Y por eso mismo, lo primero que hizo a la mañana siguiente, antes incluso de bajar a desayunar, fue mandar a Santos Huesos en busca de información. Salte a la calle, a ver qué averiguas sobre el Manglar y la Chucha, le ordenó. Tres horas más tarde obtuvo la respuesta. Una zona cenagosa y marginal llena de gentuza más allá del barrio de Jesús María, a la que también acudían por las noches los señores de la mejor sociedad en busca de diversión cuando los saraos con gente de su propia clase comenzaban a aburrirles: eso era el Manglar. Y la Chucha, una vieja meretriz propietaria de un tugurio legendario. Aquello fue lo que el chichimeca averiguó, lo que le trajo de vuelta ya cercano el mediodía. Y con tales apuntes, a su cabeza llegó también un soplo de incertidumbre que se mantuvo flotando en el aire como una bruma espesa.

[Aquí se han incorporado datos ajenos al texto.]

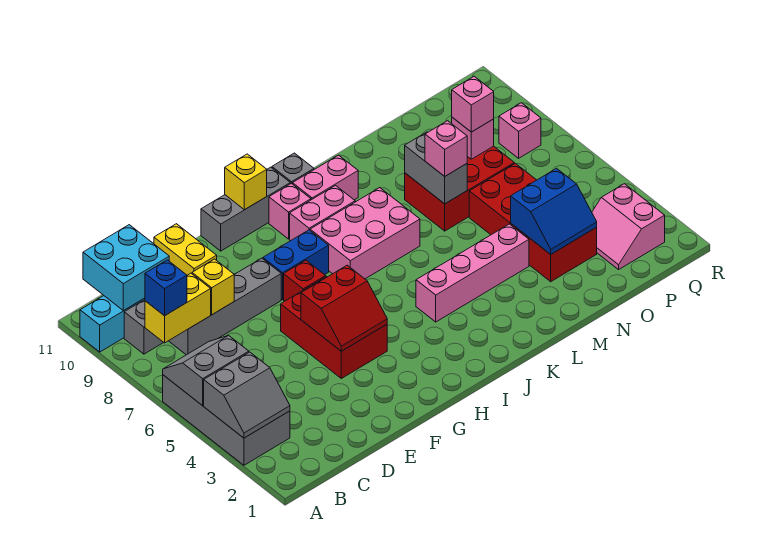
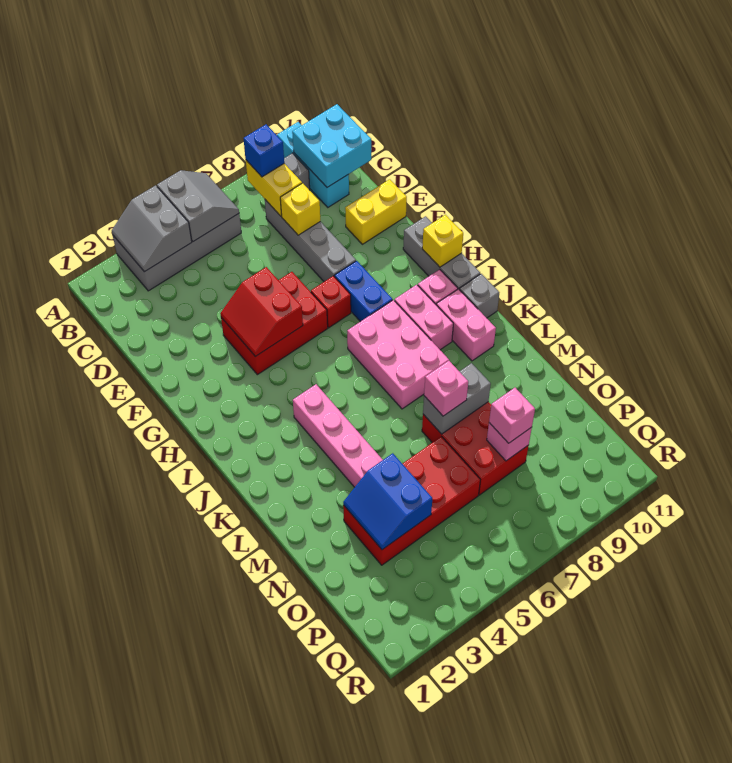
pink slope P2:Q3 level 1 top Q -> none
pink brick Q8 level 1 -> none

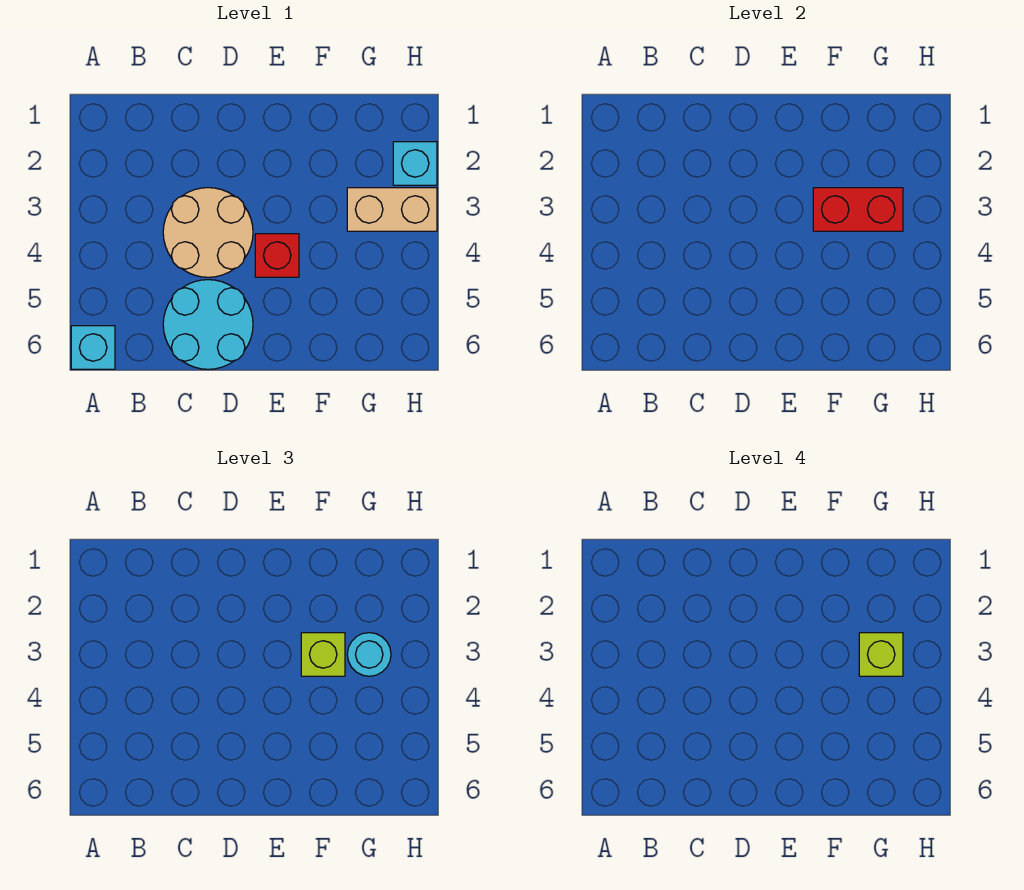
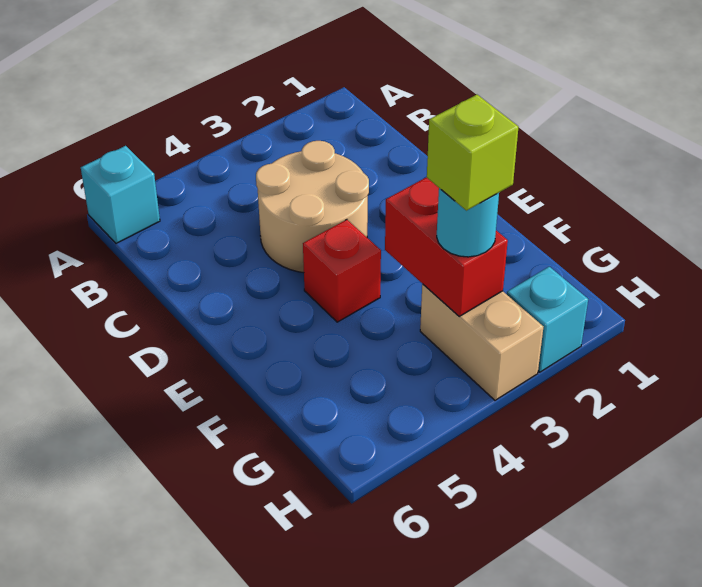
cyan round brick C5:D6 level 1 -> none
lime brick F3 level 3 -> none

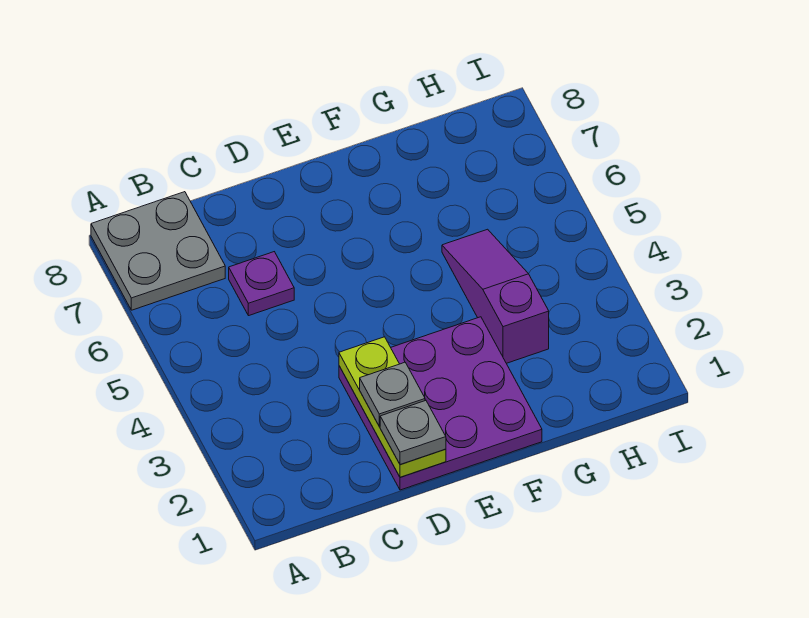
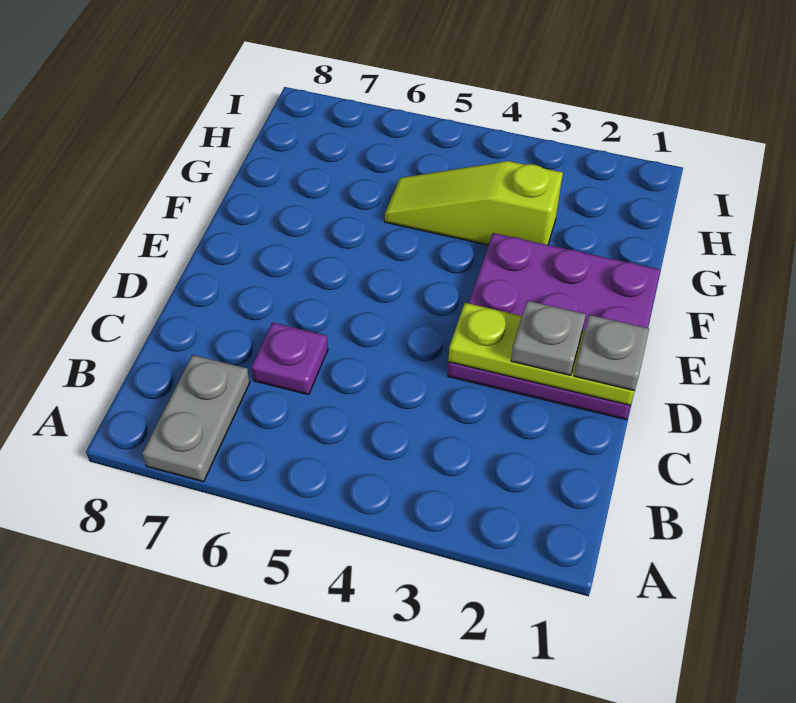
grey plate A7:B8 level 1 -> grey plate A7:B7 level 1
purple slope G3:G5 level 1 top 3 -> lime slope G3:G5 level 1 top 3

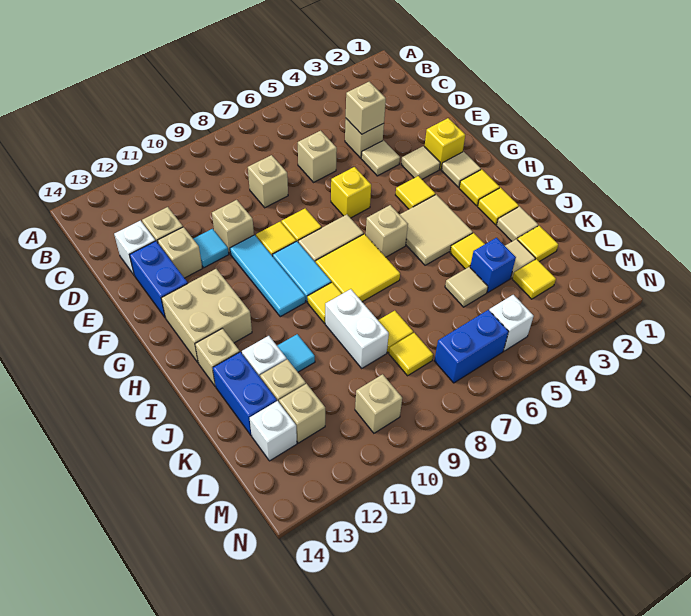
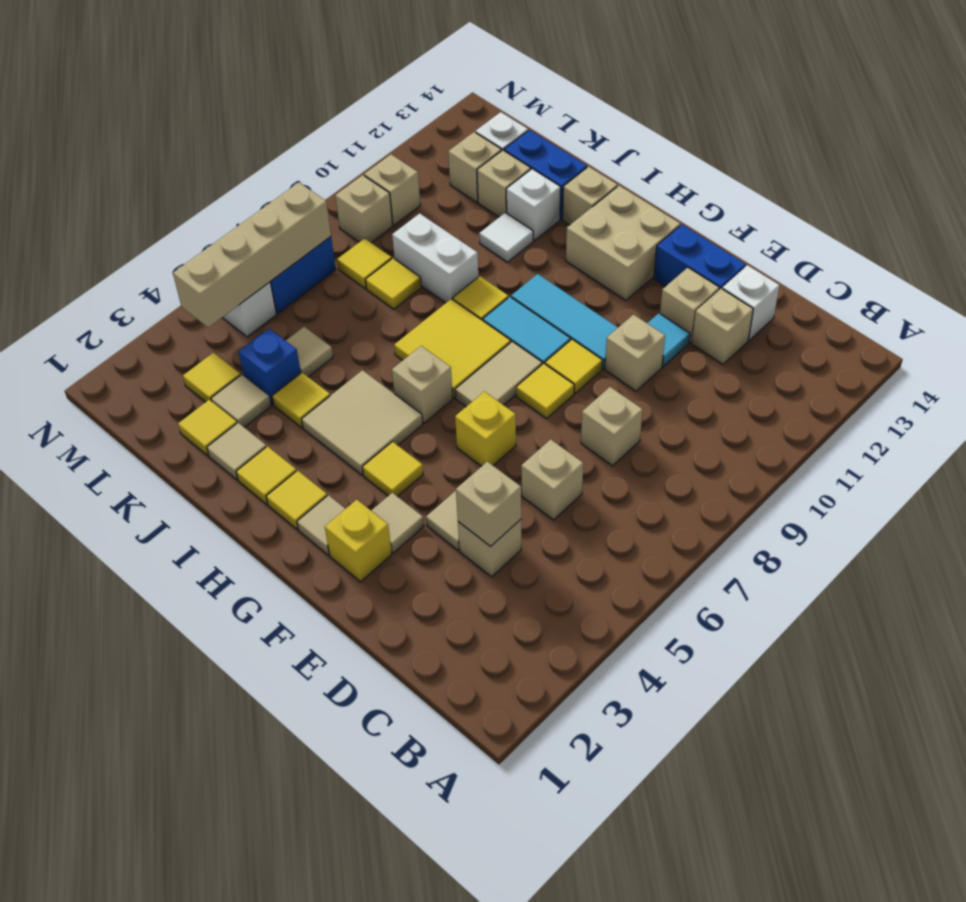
cyan tile J11 level 1 -> white tile J11 level 1
none -> tan brick M4:M7 level 2
none -> tan brick M9 level 1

Almorzó frugalmente en el hospedaje de doña Caridad; por suerte, ella no se sentó aquel día a la mesa. Seguiría en Regla con su sobrina la parturienta, pensó. O a saber. En cualquier caso, él agradeció la ausencia: no estaba su humor para comadreos ni intrusiones. Tras el café se encerró en el cuarto, abstraído, dando vueltas a lo que le esperaba en las horas siguientes. ¿Cómo sería el juego de Gustavo Zayas? ¿Qué le habría contado en realidad su esposa, qué pasaría si ganaba, qué pasaría si perdía?

Cuando percibió que La Habana se desperezaba y volvía a bullir tras la modorra de la siesta, salió.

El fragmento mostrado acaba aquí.